A Schenectady developer is asking the city for approval to build a five-story development that would accommodate the growing demand for downtown office space and continue redevelopment of the city’s lower Broadway corridor.
Highbridge Development wants to build the 48,000-square-foot space on a 1.2-acre vacant lot just north of its headquarters at 376 Broadway. The new building would be a bigger version of the one next door — a three-story, 22,500-square-foot office building Highbridge completed in 2005.
“I think that Schenectady has a very strong office market,” said Highbridge CEO John Roth. “There’s not a lot available down here right now. But I think that with the current trends that are taking place down here and the revitalization of downtown, it’s becoming pretty attractive for office users to want to leave suburbia and move back down to cities.
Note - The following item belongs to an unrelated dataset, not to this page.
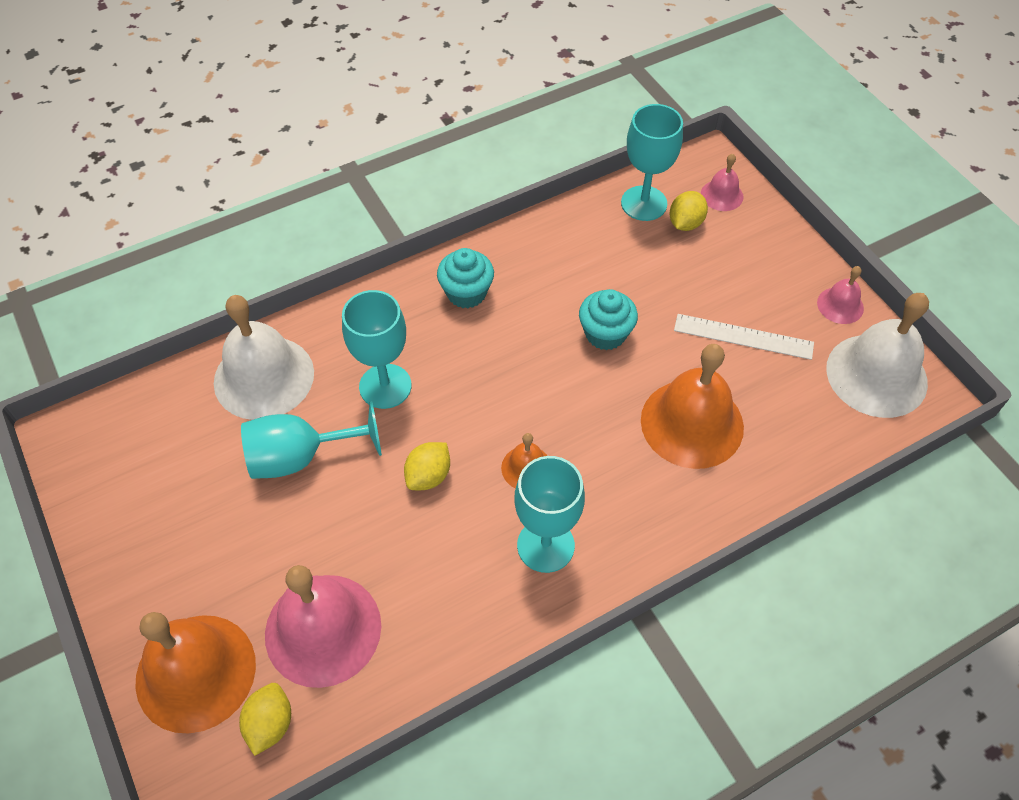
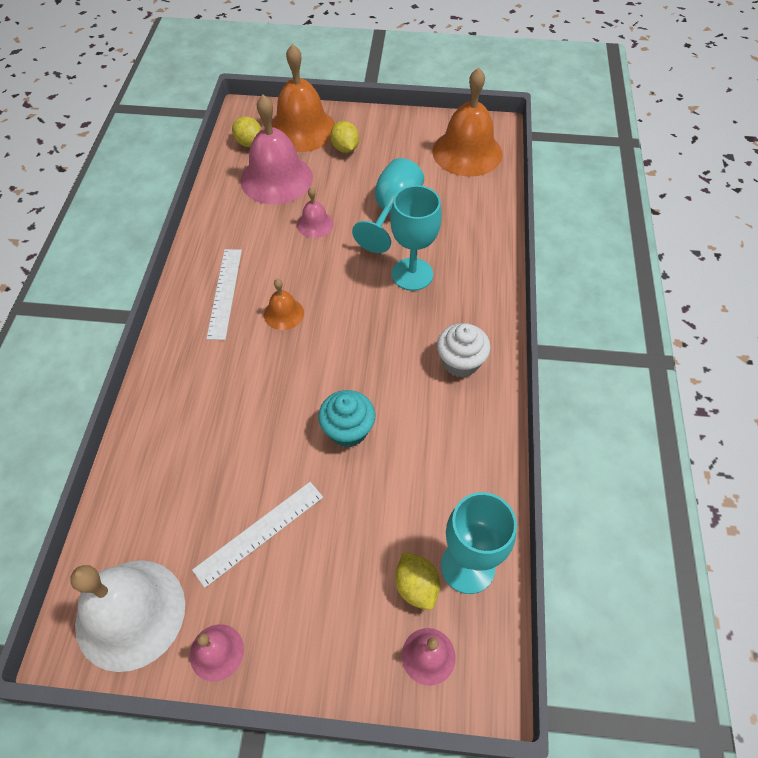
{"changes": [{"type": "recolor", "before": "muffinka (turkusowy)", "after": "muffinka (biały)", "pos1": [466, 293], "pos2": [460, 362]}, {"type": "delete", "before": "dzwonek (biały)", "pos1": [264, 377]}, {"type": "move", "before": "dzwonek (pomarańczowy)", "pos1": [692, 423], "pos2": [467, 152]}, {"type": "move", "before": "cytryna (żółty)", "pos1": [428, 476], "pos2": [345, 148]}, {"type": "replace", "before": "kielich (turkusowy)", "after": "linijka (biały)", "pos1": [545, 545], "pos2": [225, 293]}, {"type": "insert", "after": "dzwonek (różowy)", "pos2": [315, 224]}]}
I think we’re poised and positioned to attract a lot of outlying businesses to move back into the city.”
Highbridge is asking the city Planning Commission to approve a site plan for the project at its Dec. 17 meeting.
The new development could cost about $6 million, Roth said, if you estimate that it would cost at least $125 a square foot to build. The plan right now, he said, is to get the site shovel-ready, market it to potential tenants and sign them up for the site before putting a shovel in the ground.
“I don’t have any tenants lined up for the building, but as soon as we do, we would start building,” he said. “It will butt right up to 376 Broadway.”
The 376 Broadway building is fully leased. Tenants include The Schenectady Foundation and Merriam Insurance Agency.
Office space in downtown Schenectady is currently in high demand, said Schenectady Metroplex Development Authority Chairman Ray Gillen.
“We don’t have a lot of good, class A space available right now,” Gillen said. “Everything is pretty much filled.”
It’s unclear yet whether Metroplex will offer any financial incentives to Highbridge for the project. New Schenectady LLC, a related entity that Roth has an ownership interest in, received a payment-in-lieu-of-taxes agreement on the building next door. Last year, it paid $78,689 to the city, county and school district under the agreement, which was negotiated to increase with each passing year until they reach full property value.
“We haven’t discussed any incentives with him at this point,” Gillen said.
Highbridge and its related entities are responsible for much of the new development along lower Broadway and in the Broadway Commerce Park over the last decade. When the developer moved downtown from its previous headquarters on Highbridge Road, near Route 7, it began buying up properties along the lower Broadway corridor and nearby streets and fixing them up.
Projects included a 3,500-square-foot office building at 330 Broadway for Technical Business Solutions, a 4,500-square-foot office building at 336 Broadway, a 4,000-square-foot training and office facility at 340 Broadway for Spectrum Environmental Associates, and a 6,000-square-foot office building at 388 Broadway for the Schenectady County Board of Elections.
“I think we’ve really changed this corridor significantly from where it was when we first moved down here,” Roth said.